In the blocking condition, the rats were presented with the tone and got shocked until they developed a conditioned response. They were then presented with the tone and light, aswell as the shock. When the light was presented alone, the rats did not show a fear response.

-> when a neutral stimulus is presented alongside an already learnt association, a new association between the neutral stimulus and the unconditioned stimulus is not learnt.

It supports the free energy principle as the shock is no longer suprising, meaning a new association does not need to be formed.

It violates equipotentiality and contiguity.

35
Q

Explain superconditioning. How does this fit with the free energy principle?

A

Rats were played a tone in the absence of a shock (tone = inhibitory stimulus, safety). Rats are then played the tone and a light, and gets shocked.
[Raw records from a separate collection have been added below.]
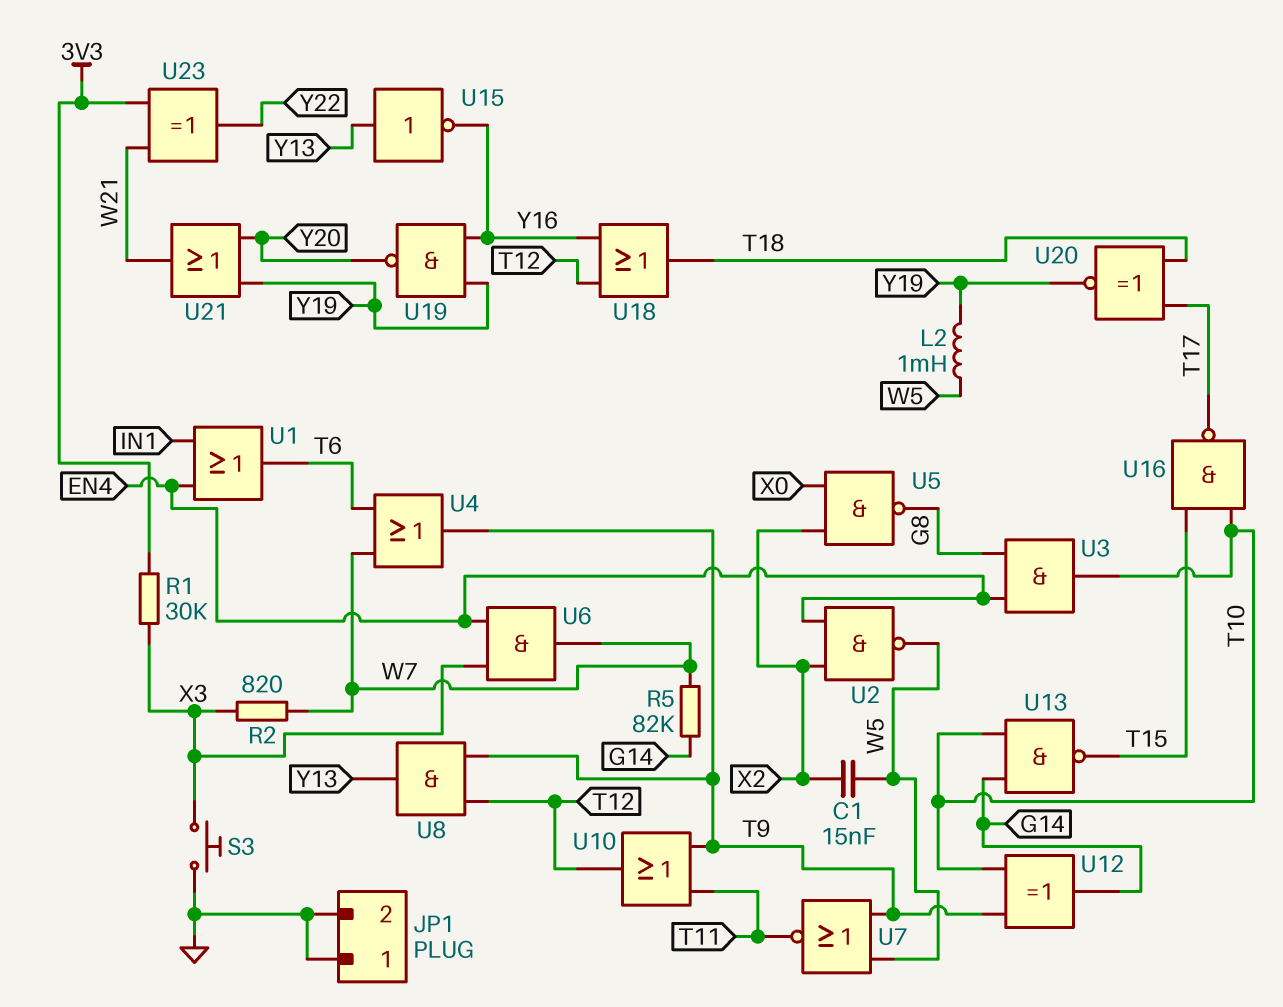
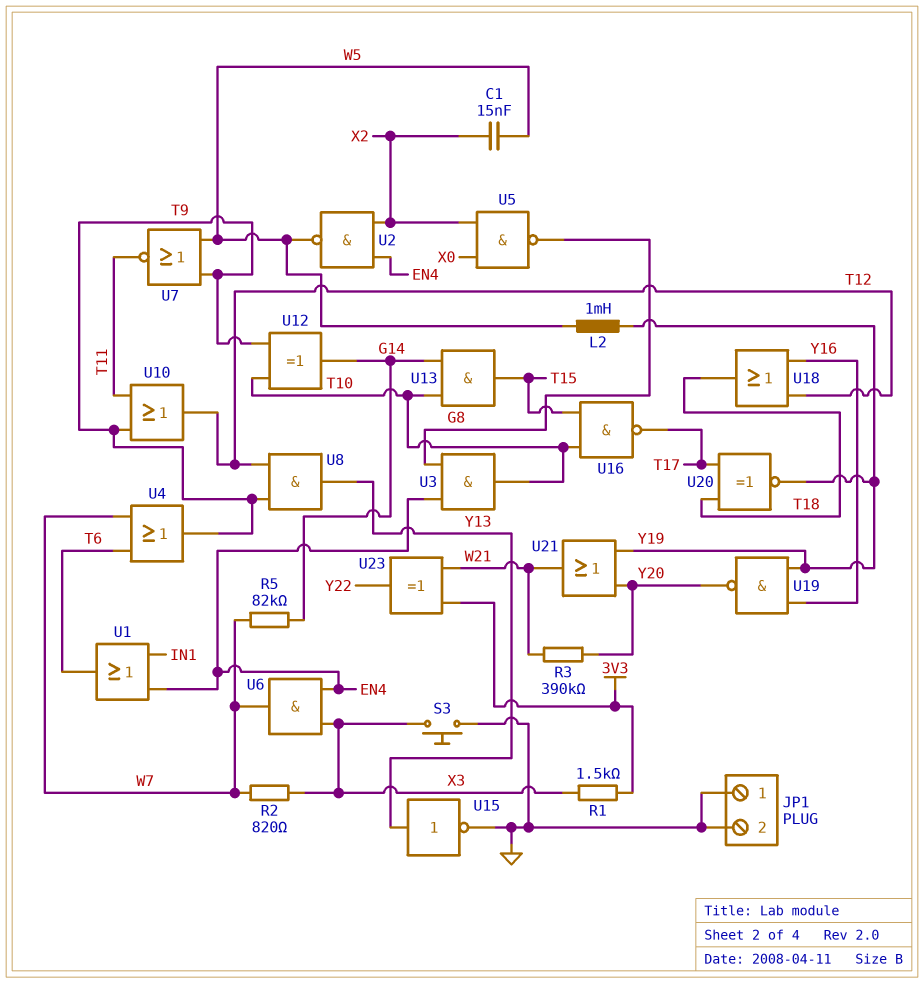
R1: 30k (3V3, X3) -> 1.5k (3V3, X3)
R3: none -> 390k (W21, Y20)
U13: NAND (in G14, in T10, out T15) -> AND (in G14, in T10, out T15)
U15: NOT (in Y13, out Y16) -> NOT (in Y13, out GND)

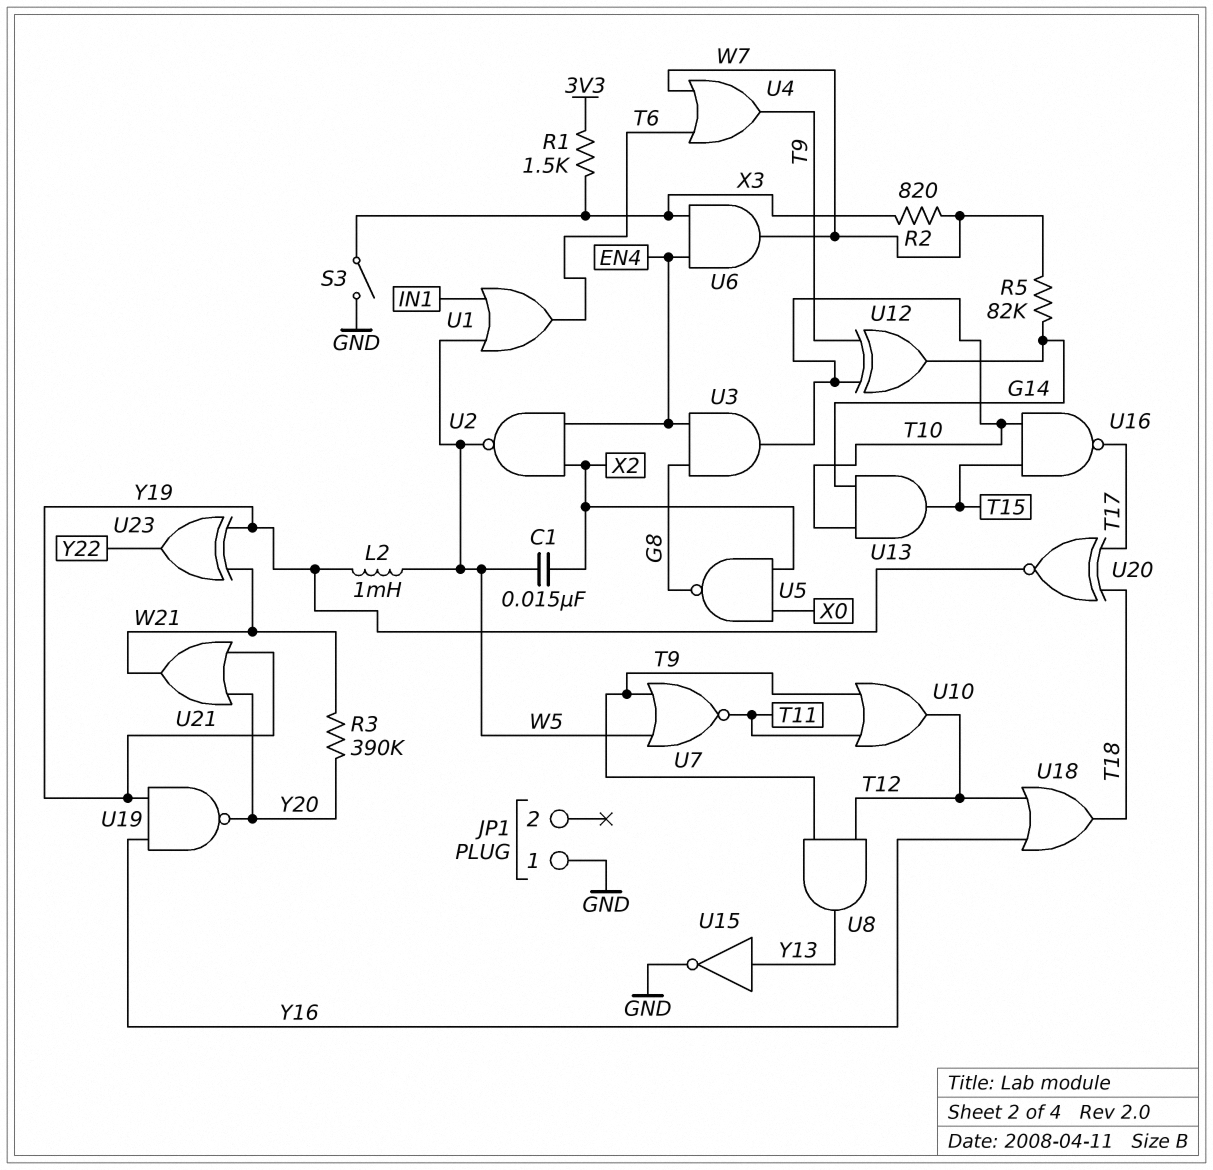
JP1 pin 2: GND -> none
S3: button (GND, X3) -> switch (GND, X3)
U1: OR (in EN4, in IN1, out T6) -> OR (in IN1, in W5, out T6)
U23: XOR (in 3V3, in W21, out Y22) -> XOR (in W21, in Y19, out Y22)

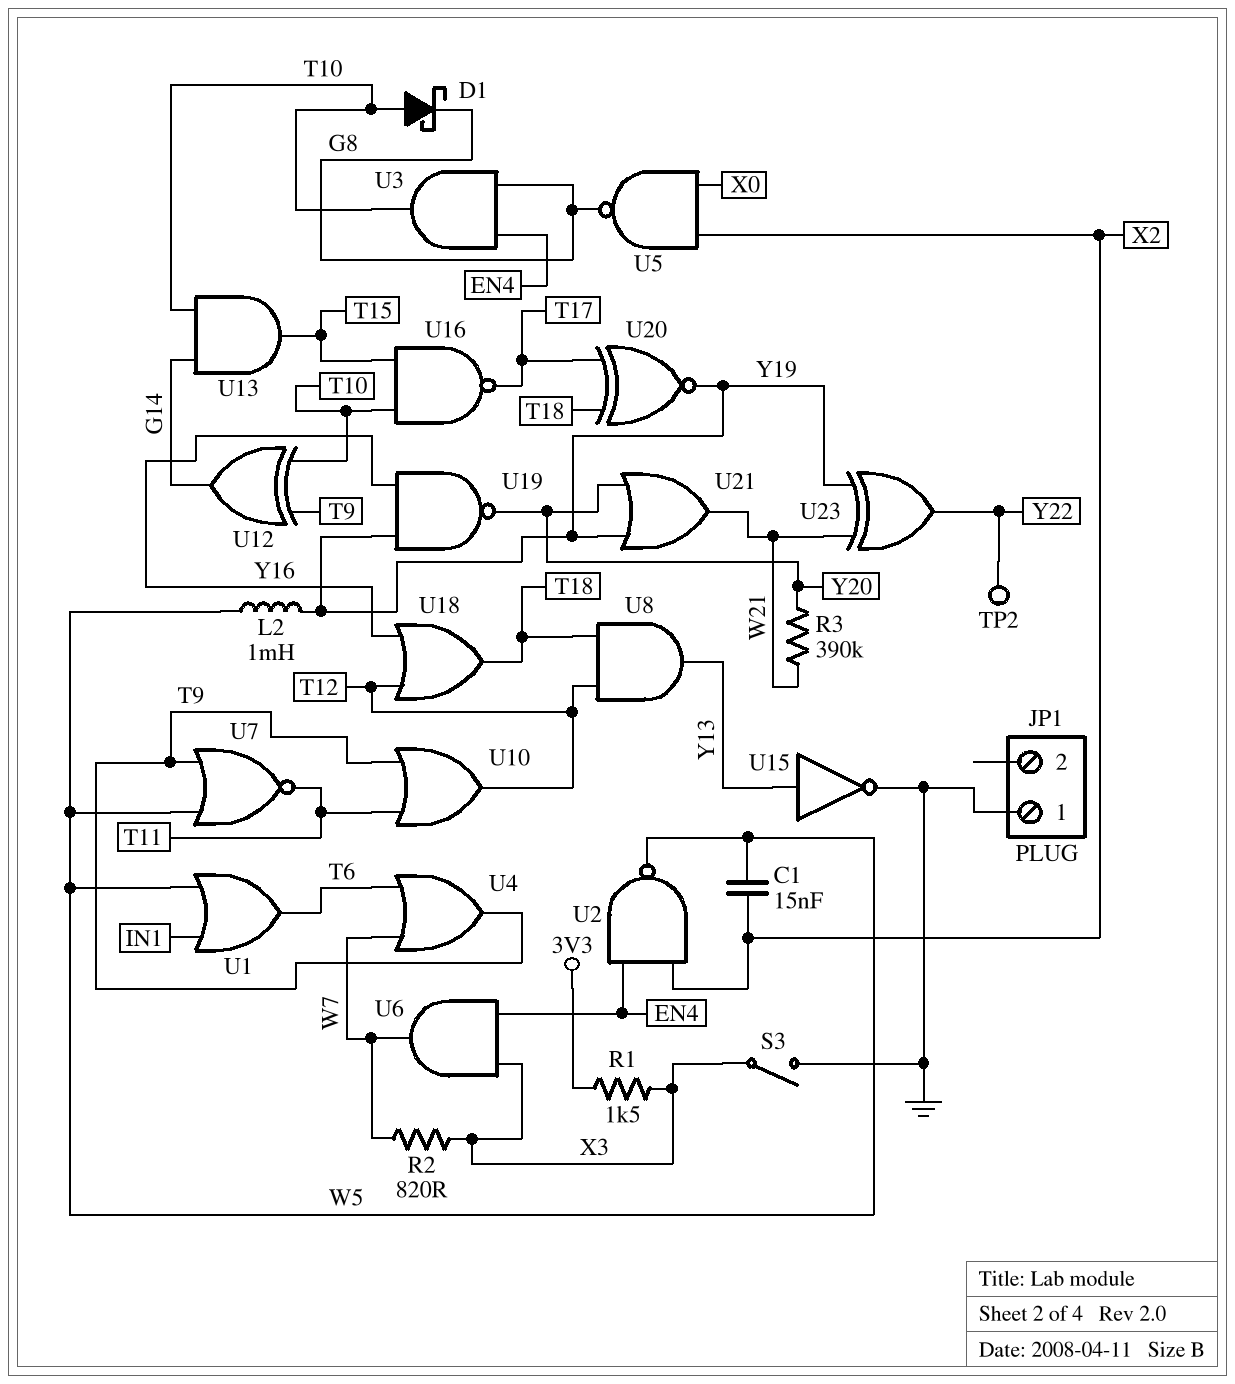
D1: none -> schottky (A T10, K G8)
R5: 82k (G14, W7) -> none
TP2: none -> test point (Y22)
U8: AND (in T9, in T12, out Y13) -> AND (in T12, in T18, out Y13)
Rats are then shown the light alone and show a strong, fast association between the light and the shock.

-> when a neutral stimulus is paired with an inbitory stimulus in the presence of the unconditoned stimulus, it creates a stronger association between the neutral stimulus and the unconditioned stimulus.

It supports the free energy principle as a new association is formed when the light occurs (suprise) and the shock occurs (surprise), meaning the brain created the association to lower entropy.